Thursday, March 22, 2012

Summer

summer 1 |ˈsəmər|
noun
the warmest season of the year, in the northern hemisphere from June to August and in the southern hemisphere from December to February : the plant flowers in late summer | a long hot summer | [as adj. ] summer vacation

Kristia van Heerden
 
Every afternoon I hopped onto my pink Strawberry bicycle with the little white basket on the front and the carrier that only barely held my haggardly blue schoolbag. Sometimes I would take to the streets with a purpose – buying a coke at the nursery on the corner or to enjoy the view from the cooling comfort of my friend’s swimming pool. Mostly I just rode around and around the neighbourhood until the trees cast long, comforting shadows, my sunburnt legs furiously pedalling while I constructed lifetime after lifetime of adventure and romance, of wealth and happiness. Ever the hero, my pedals transported me across galaxies to exotic destinations where I saved lives and fell in love. I watched the neighbourhood transform into a wonderland every afternoon and came home at dark with the summer in my hair. One day I waved to the neighbour’s daughter who laughed at the way my knees looked when I cycled and told me that oranges make me fat. The next day the streets didn’t change and then I got a bigger bike. In blue. 

Tuesday, March 13, 2012

Sleeve

sleeve |slēv|
noun
the part of a garment that wholly or partly covers a person's arm : a shirt with the sleeves rolled up.
• (also record sleeve or album sleeve) a protective paper or cardboard cover for a record.
• a protective or connecting tube fitting over or enclosing a rod, spindle, or smaller tube.



If my words fail me (as my words often fail me), if I vomit cliché after cliché onto every blank canvas, into every open carcass, if suddenly I spoke only in rhyme and felt only in verse, if the majesty of a yellow flower failed to captivate me and my treacherous body no longer responded to the longing of my heart, if I wept at your devotion, if I spent a lifetime chasing after nothing and escaping nothing, could weakness not become bravery?
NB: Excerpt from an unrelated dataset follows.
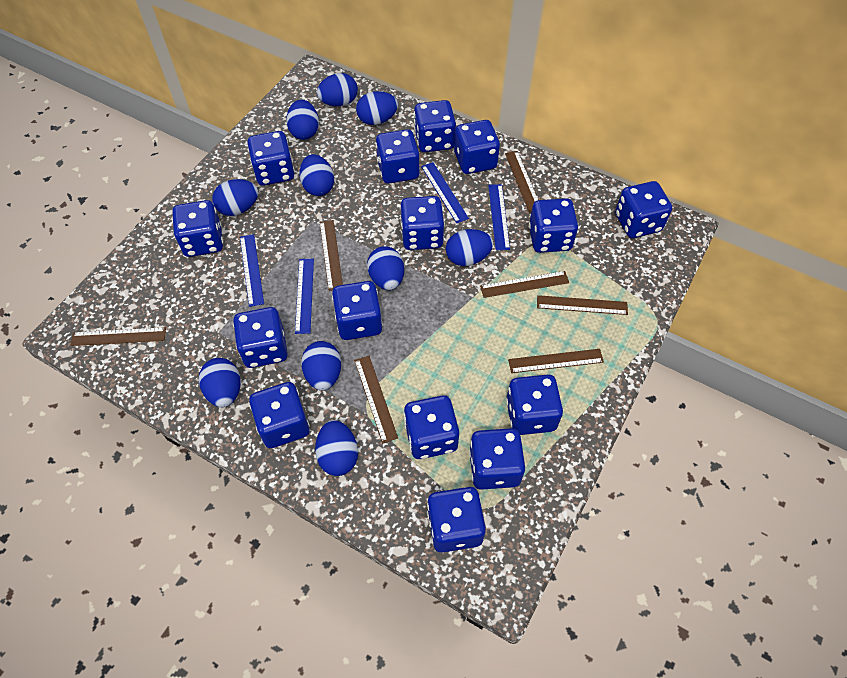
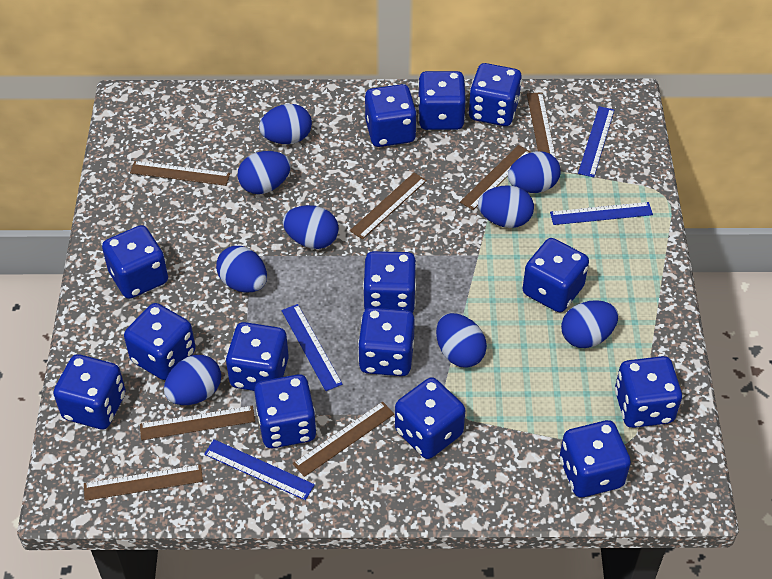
blue dice: 15 -> 14
blue egg: 10 -> 9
If I could muster the energy to be really angry and spit out impotent little swearwords - fuck, cunt - at surprised passersby in supermarkets, if I hurled ripe fruit across walkways at the overweight shoppers in short-sleeved blue checkered shirts buying chocolate flavoured breakfasts to stuff their empty children, if I could yell at every pretty girl in a summer dress that pussy has a shelf life, if I dramatically tore out tufts of hair and covered my naked body in red dirt, if I cried out every dead relative and the boy who stuck his fingers in me when I was only a child, would bravery not become death?

Monday, March 12, 2012

Nature

nature |ˈnā ch ər|
noun
1 the phenomena of the physical world collectively, including plants, animals, the landscape, and other features and products of the earth, as opposed to humans or human creations : the breathtaking beauty of nature.




Here we begin.
This is the nature of the night. We’ll leave before sunrise, when the flickering lights become indiscernible from the light of reality. We’ll kick off our glass slippers before the first rays catch us, we’ll make a home under the covers and hope it passes without noticing.
This is the nature of dreaming. We can free ourselves and face ourselves over cascading waterfalls of deep blue, we can be the very best and bravest. We can stare into a black nothingness and feel only the slightest stir of excitement. We are never as afraid as when we wake.
This is the nature of love. We can fall, fall, fall and never hit the ground. We stir an uprising in a glance, we change a season in a touch, we erase a lifetime of dreaded sunrises and so become the sun.

Tuesday, March 6, 2012

Seam

seam |sēm|
noun
1 a line along which two pieces of fabric are sewn together in a garment or other article.



Every weekend my home dons a flamboyant hat. It puts on a song from the eighties and showers itself in a confetti of worn garments, empty champagne bottles and an assortment of picnic accessories. It dances about merrily with its arms in the air, wine overflowing delicate glasses with a comforting plop on the carpet. On Saturday it wakes up slowly at noon but gets up quickly to twirl about in its dotted underpants, laughing with its mouth all the way into a wide open waltz so I can see right into its throat of feather boas.

On a Monday morning it staggers slightly while pulling itself together at the seams before focusing a red, red eye on the contents of its inhabitant.